SACRAMENTO, Calif. – On Wednesday, California Tribes and environmental justice groups filed a formal response to the State Water Resources Control Board regarding the coalition’s request that the Water Board update the Water Quality Control Plan for the San Francisco Bay/Sacramento-San Joaquin Delta Estuary (“Bay-Delta Plan”).
The Tribes and groups said “this a duty of the board now more than a decade overdue.”
On June 24, the State Water Board responded with this denial of the petition.
The State Water Board recognizes, respects, and shares the concerns of Petitioners regarding the urgent need to further revise and implement updated standards for the Bay-Delta Plan, including to protect California’s iconic salmon species who are integral to the identity, culture, spirituality, and way of life of Petitioners Winnemem Wintu Tribe, Shingle Springs Band of Miwok Indians, and other tribal nations who have lived in this place we now call California since time immemorial. Providing reasonable protection for native fishes, including salmon, across the entire Delta watershed is a core objective of the State Water Board’s ongoing work to update the Bay-Delta Plan, which is already a high priority project for the Board.

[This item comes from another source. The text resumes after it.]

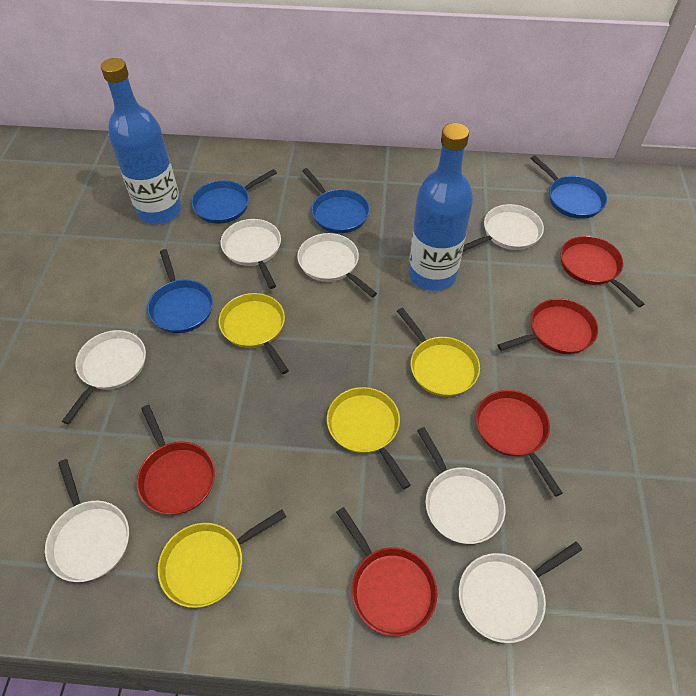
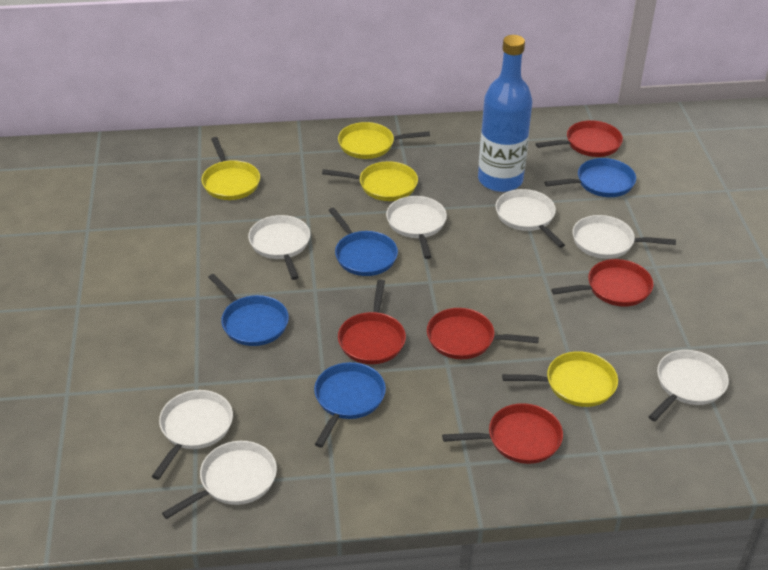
blue bottle: 2 -> 1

Foundational aspects of your request are part of the State Water Board’s quasi- legislative action to update the Bay-Delta Plan. In light of this ongoing effort and for the reasons stated in this letter, the State Water Board denies the Petition. However, that denial does not foreclose further meaningful consideration of the important issues that Petitioners raise. Specifically, as discussed further in Sections V and VI below, the State Water Board would like to meet with Petitioners Winnemem Wintu Tribe, Shingle Springs Band of Miwok Indians, and other interested tribal representatives to further discuss the inclusion of tribal beneficial uses in the Bay-Delta Plan as well as explore ways to provide additional opportunities for meaningful participation by other impacted Delta communities.
The letter calls the State’s response “inadequate.”
“While Petitioners appreciate the Board’s statement that updating the Bay-Delta Plan is a ‘high priority’ for the agency, the Board’s actions do not bear this out,” the letter states. “The Decision fails to acknowledge that the Board has been in clear violation for nearly twelve years of its statutory duties under both the Clean Water Act and California’s Porter Cologne Act to review and update water quality standards for the Bay-Delta.”
“Nor does the Board acknowledge the urgency of redressing these violations or suggest any intent to act with the speed that the law and the crisis in the Bay-Delta require. Rather, the Board falls back on the same tired narrative that it is ‘preparing a Staff Report’ with ‘options for updating the Bay-Delta Plan,’ which the agency has been suggesting since at least July 2018,” the letter continues. “The Board provides no greater reason now to believe that it will voluntarily follow the law than it did four years ago….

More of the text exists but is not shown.